Comment 26 An Yang 2017-03-21 06:20:41 UTC
(In reply to Malcolm Priestley from comment #24)
> Even though the code suggested that it could it flatly refused to change
> it's mac address, although it would scan no problem as that is done by
> mac80211. 

Maybe all the wifi drivers depend on mac80211 could NOT change their MAC address at all.

In net/mac80211/iface.c line 211 of linux kernel 4.9.14:
static int ieee80211_change_mac(struct net_device *dev, void *addr) call eth_mac_addr(dev, sa);
In net/ethernet/eth.c line 303, eth_mac_addr(), eth_mac_addr just call memcpy(dev->dev_addr, addr->sa_data, ETH_ALEN);

So I guess, the wifi drivers without net_device support directly, will act as the following, even the MAC address was changed in the kernel successfully, from AP side, it will find the orig MAC address.
Comment 27 Simon Alfredsson 2017-09-03 20:17:18 UTC
(In reply to Thomas Haller from comment #12)
> [[OFF-TOPIC]]
> 
> it seems preferably not to write to /etc/NetworkManager/NetworkManager.conf
> directly. Instead put a file to /etc/NetworkManager/conf.d/.
> Or maybe even better, use /usr/lib/NetworkManager/conf.d.
> 
>    F="/usr/lib/NetworkManager/conf.d/10-disable-wifi-scan.conf"
>    if ((quirk)); then
>       if [[ ! -f "$F" ]]; then
>           cat <<EOF > "$F"
> [device-disable-wifi-scan]
> wifi.scan-rand-mac-address=no
> EOF
>       fi
>   fi
> 
> The user can shadow this file by creating an empty
> /etc/NetworkManager/conf.d/10-disable-wifi-scan.conf.
> 
> see `man NetworkManager.conf` about the conf.d directories, and see "DEVICE
> SECTION" "Sections" about [device] vs. [device-disable-wifi-scan].
> 
> Note also `/usr/sbin/NetworkManager --print-config`

I just joined to say that after a lot of headache, adding this:

[device-disable-wifi-scan]
wifi.scan-rand-mac-address=no

seems to have fixed my problems with dropping my wifi connection after a few seconds, forcing me to restart the network-manager systemd service to get another five seconds worth of internet. However, my wifi-card is BCM43142 802.11b/g/n, driver wl (broadcom-sta-dkms). I'm on debian testing (Buster). My wifi card seems to suffer from a lot of problems, however this fix was rarely suggested in my forays into forums - lucky I stumbled past here!

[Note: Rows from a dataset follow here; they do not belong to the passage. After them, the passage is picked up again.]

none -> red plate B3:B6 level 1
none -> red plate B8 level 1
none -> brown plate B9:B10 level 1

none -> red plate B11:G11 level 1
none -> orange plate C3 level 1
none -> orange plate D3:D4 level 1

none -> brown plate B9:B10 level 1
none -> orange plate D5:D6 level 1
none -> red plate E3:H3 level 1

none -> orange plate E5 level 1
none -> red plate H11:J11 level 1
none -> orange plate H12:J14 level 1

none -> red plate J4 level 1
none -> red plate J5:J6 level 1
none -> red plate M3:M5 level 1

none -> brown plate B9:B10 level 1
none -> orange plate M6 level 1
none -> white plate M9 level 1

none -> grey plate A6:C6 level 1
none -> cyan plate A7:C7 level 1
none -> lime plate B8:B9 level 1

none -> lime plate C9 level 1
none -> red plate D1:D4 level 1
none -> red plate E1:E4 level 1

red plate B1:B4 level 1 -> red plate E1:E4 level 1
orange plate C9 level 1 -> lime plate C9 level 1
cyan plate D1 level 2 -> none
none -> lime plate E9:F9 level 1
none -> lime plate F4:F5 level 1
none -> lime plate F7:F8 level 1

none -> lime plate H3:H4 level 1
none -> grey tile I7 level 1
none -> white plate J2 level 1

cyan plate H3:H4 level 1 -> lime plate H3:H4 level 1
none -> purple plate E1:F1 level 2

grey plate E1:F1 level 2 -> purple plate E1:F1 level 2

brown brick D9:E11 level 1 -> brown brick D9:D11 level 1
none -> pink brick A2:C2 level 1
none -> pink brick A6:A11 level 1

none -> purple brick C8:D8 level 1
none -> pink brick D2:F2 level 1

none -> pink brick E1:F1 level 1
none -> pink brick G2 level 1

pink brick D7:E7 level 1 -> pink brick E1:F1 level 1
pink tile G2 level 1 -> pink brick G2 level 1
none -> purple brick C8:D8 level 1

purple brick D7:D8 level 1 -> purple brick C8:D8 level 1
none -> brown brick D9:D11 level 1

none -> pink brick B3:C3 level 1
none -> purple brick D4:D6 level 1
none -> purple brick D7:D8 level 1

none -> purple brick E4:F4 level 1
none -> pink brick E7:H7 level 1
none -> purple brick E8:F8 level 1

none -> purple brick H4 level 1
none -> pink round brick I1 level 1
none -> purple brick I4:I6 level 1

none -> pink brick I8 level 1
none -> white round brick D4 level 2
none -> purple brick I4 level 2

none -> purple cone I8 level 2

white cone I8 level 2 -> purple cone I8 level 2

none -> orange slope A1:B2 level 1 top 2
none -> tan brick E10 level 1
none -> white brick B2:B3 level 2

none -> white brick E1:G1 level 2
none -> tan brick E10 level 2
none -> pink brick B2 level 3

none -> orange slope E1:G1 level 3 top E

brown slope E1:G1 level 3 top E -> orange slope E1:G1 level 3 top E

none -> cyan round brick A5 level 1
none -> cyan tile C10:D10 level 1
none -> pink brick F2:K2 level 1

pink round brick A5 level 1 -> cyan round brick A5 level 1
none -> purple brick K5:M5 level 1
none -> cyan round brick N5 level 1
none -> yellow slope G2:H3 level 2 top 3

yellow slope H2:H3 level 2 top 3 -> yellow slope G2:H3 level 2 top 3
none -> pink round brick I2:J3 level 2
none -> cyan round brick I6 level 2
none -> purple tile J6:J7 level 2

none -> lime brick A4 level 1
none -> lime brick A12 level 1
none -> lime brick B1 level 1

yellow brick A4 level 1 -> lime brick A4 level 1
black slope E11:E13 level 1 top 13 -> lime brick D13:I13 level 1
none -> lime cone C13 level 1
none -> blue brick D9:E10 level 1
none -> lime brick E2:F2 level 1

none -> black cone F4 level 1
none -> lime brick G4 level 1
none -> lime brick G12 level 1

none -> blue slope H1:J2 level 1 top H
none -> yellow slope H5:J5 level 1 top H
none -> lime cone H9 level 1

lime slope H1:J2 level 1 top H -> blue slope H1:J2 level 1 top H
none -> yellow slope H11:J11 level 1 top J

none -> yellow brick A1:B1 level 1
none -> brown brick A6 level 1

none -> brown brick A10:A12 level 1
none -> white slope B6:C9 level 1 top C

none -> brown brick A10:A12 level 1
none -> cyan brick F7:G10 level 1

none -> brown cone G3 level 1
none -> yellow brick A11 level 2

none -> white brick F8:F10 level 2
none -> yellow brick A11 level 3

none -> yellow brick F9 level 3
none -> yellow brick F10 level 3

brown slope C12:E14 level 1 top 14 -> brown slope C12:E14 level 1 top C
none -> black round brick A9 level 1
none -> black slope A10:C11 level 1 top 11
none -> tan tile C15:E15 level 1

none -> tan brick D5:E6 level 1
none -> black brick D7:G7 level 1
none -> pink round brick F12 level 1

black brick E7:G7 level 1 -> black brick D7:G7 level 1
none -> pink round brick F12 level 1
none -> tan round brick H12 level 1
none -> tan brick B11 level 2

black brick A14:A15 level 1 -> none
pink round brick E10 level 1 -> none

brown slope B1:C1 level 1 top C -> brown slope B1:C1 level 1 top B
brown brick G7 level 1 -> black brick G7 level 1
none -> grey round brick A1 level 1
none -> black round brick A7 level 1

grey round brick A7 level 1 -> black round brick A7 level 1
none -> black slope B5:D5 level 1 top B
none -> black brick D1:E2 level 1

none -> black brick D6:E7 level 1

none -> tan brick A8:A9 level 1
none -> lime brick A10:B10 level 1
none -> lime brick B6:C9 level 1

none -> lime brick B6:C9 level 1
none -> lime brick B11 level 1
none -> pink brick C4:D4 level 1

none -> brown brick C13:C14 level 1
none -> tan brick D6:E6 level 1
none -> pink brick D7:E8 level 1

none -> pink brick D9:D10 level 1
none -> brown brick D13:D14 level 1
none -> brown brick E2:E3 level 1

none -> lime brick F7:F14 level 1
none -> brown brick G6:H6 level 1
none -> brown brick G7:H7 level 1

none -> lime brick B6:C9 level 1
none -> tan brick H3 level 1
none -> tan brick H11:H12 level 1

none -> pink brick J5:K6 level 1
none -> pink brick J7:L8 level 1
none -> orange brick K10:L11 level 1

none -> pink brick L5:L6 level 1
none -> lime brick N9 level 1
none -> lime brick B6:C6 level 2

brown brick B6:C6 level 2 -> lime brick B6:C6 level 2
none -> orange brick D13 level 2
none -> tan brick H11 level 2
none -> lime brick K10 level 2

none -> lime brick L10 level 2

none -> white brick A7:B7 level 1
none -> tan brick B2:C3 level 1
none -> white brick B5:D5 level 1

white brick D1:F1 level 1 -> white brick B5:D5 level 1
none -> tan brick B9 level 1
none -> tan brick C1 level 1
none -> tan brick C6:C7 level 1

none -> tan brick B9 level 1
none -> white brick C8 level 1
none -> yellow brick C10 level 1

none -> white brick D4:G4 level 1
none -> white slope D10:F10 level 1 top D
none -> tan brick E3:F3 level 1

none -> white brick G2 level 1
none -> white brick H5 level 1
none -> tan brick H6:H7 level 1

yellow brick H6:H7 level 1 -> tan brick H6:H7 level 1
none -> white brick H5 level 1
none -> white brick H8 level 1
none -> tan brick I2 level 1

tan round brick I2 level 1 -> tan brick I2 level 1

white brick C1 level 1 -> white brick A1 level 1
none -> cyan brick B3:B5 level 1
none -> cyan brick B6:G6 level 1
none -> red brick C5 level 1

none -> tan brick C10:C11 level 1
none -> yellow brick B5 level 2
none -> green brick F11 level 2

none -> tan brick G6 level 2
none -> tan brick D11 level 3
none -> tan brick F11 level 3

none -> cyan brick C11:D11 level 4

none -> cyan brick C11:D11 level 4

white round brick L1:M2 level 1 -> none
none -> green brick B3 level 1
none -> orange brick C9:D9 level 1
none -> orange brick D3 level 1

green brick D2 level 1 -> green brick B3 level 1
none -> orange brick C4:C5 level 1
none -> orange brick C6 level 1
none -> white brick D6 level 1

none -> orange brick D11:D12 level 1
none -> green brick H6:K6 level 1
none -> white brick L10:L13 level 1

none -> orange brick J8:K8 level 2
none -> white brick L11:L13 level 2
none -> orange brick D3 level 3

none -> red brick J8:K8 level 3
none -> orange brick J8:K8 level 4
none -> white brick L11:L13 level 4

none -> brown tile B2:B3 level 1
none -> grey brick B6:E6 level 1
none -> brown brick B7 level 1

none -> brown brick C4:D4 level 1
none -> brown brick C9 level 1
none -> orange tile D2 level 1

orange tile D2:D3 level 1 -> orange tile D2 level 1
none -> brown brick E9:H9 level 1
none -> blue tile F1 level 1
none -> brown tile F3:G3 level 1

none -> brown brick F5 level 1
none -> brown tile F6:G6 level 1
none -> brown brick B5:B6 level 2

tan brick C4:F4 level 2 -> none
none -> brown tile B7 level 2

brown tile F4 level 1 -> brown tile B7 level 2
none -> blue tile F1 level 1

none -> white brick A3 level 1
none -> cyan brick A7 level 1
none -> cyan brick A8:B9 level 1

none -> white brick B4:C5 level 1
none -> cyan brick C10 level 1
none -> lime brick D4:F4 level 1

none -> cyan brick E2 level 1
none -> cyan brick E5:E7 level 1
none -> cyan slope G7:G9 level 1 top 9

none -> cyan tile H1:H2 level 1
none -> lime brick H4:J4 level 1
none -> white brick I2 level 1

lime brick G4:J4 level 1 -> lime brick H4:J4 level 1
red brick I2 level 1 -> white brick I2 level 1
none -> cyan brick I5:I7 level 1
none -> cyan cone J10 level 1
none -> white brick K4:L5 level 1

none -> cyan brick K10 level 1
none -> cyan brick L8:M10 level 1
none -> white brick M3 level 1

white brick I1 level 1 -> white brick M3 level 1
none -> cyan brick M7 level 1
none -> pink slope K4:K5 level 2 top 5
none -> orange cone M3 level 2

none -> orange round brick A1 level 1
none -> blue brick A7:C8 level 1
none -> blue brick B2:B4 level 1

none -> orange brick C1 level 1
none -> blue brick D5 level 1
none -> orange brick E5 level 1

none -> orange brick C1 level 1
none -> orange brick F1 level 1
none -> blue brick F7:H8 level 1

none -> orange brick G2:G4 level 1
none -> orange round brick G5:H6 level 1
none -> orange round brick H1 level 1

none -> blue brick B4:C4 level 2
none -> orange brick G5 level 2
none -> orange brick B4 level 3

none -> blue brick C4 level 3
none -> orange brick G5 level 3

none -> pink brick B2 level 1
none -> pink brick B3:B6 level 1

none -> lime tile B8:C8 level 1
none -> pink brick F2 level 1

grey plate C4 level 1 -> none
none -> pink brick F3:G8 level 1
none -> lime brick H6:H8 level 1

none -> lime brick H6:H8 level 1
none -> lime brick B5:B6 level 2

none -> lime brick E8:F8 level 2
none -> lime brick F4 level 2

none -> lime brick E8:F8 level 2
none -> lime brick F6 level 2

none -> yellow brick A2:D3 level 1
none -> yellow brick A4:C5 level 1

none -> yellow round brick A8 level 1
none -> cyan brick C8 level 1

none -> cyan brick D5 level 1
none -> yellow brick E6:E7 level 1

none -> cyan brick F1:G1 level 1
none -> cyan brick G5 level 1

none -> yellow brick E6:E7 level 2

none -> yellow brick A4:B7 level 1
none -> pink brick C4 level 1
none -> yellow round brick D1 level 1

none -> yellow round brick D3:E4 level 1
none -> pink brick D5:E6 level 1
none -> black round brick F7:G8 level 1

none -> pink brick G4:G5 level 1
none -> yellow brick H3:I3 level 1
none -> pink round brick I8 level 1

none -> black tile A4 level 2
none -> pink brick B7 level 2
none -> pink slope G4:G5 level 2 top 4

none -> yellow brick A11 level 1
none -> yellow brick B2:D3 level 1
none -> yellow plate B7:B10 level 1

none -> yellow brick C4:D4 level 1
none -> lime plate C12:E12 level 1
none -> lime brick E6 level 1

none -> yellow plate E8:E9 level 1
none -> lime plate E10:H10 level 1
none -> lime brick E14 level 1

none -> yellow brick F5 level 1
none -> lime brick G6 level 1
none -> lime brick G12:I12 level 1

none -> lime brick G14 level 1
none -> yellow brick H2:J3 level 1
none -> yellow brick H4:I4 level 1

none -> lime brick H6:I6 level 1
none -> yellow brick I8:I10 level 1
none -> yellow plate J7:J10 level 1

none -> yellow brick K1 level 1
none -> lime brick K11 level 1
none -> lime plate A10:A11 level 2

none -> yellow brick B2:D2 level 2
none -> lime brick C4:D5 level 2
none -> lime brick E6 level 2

Also, please remove this if it is inappropriate to use this bug list for this. I am not sure about the customs in bugzilla.
Comment 28 Malcolm Priestley 2017-09-03 21:00:35 UTC
Pretty much the standard fix for all distributions.

Poking around many of the drivers did not provide any fixes.

80% of drivers do not support this, strangely some of the drivers that do are very old ones like rtl8192e and that's in staging!